Leakey’s excavations produced the oldest known humanly made things anywhere in the world at that time, and they demonstrated that not only human beings but also human culture had begun in Africa. This stone chopping tool was one of those that Leakey found. The great naturalist and broadcaster Sir David Attenborough expresses something of the excitement that Leakey must have felt:
Holding this, I can feel what it was like to be out on the African savannahs, needing to cut flesh, for example, to cut into a carcass, in order to get a meal.
Picking it up, your first reaction is it’s very heavy, and if it’s heavy of course it gives power behind your blow. The second is that it fits without any compromise into the palm of the hand, and in a position where there is a sharp edge running from my forefinger to my wrist. So I have in my hand now a sharp knife. And what is more, it’s got a bulge on it so I can get a firm grip on the edge, which has been chipped specially and is sharp … I could perfectly effectively cut meat with this. That’s the sensation I have that links me with the man who actually laboriously chipped it once, twice, three times, four times, five times on one side and three times on the other … so eight specific actions by him, knocking it with another stone to take off a flake, and to leave this almost straight line, which is a sharp edge.

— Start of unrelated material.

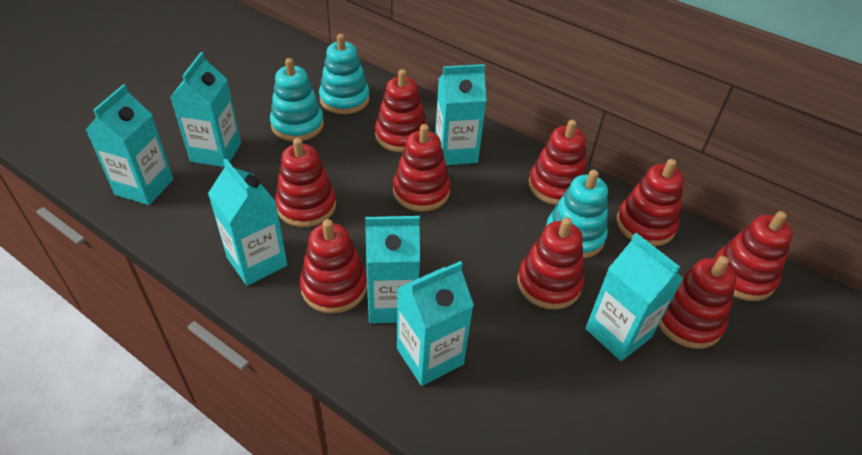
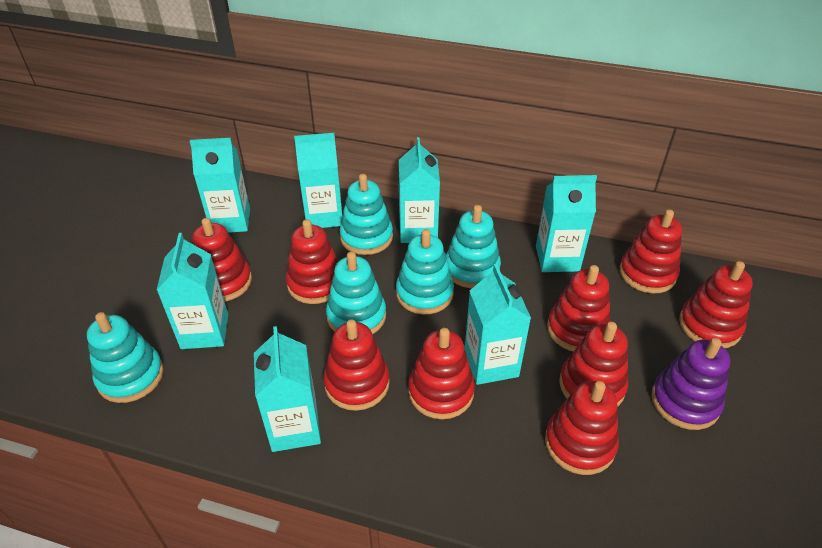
purple stacking toy: 0 -> 1
turquoise stacking toy: 3 -> 5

We have recently made a new chopping tool using the techniques that would have been used in Olduvai Gorge. Holding the new one in my hand, it becomes very clear how well you can use it as an implement to strike meat off a carcass. I have tried using it on a bit of roast chicken. The chopping tool is quick and effective at stripping the meat off the bone, and then, with one blow, I can break the bone and get to the marrow. But you could also use a tool like this to strip bark off trees or to peel roots, so that you could eat them as well. This is, in fact, a very versatile kitchen implement. Lots of animals, particularly apes, use objects; but what sets us apart from them is that we make tools before we need them, and once we have used them we keep them to use again. This chipped stone from Olduvai
Gorge is the beginning of the toolbox.
The early humans who used chopping tools like this were probably not hunters themselves, but they were brilliant opportunists – they waited until lions, leopards or other beasts had killed their prey and then they moved in with their chopping tools, secured the meat and the marrow, and hit the protein jackpot. Marrow fat doesn’t sound tremendously appetising, but it is hugely nutritious – fuel not just for physical strength but also for a large brain. The brain is an extremely power-hungry mechanism. Although it accounts for only 2 per cent of our body weight, it consumes 20 per cent of our entire energy intake, and it requires constant nourishment. Our ancestors of nearly two million years ago secured their future by giving it the food it needed to grow. When stronger, faster, fiercer predators had killed their prey and were at rest out of the heat, early humans were able to look for food. Using tools like this one to obtain bone marrow, the most nutritious part of a carcass, they set in train an ancient virtuous circle. This food for body and mind meant that the more cunning, larger-brained individuals would survive to breed larger-brained children, capable in their turn of making ever more complex tools. You and I are just the latest product of this continuing process.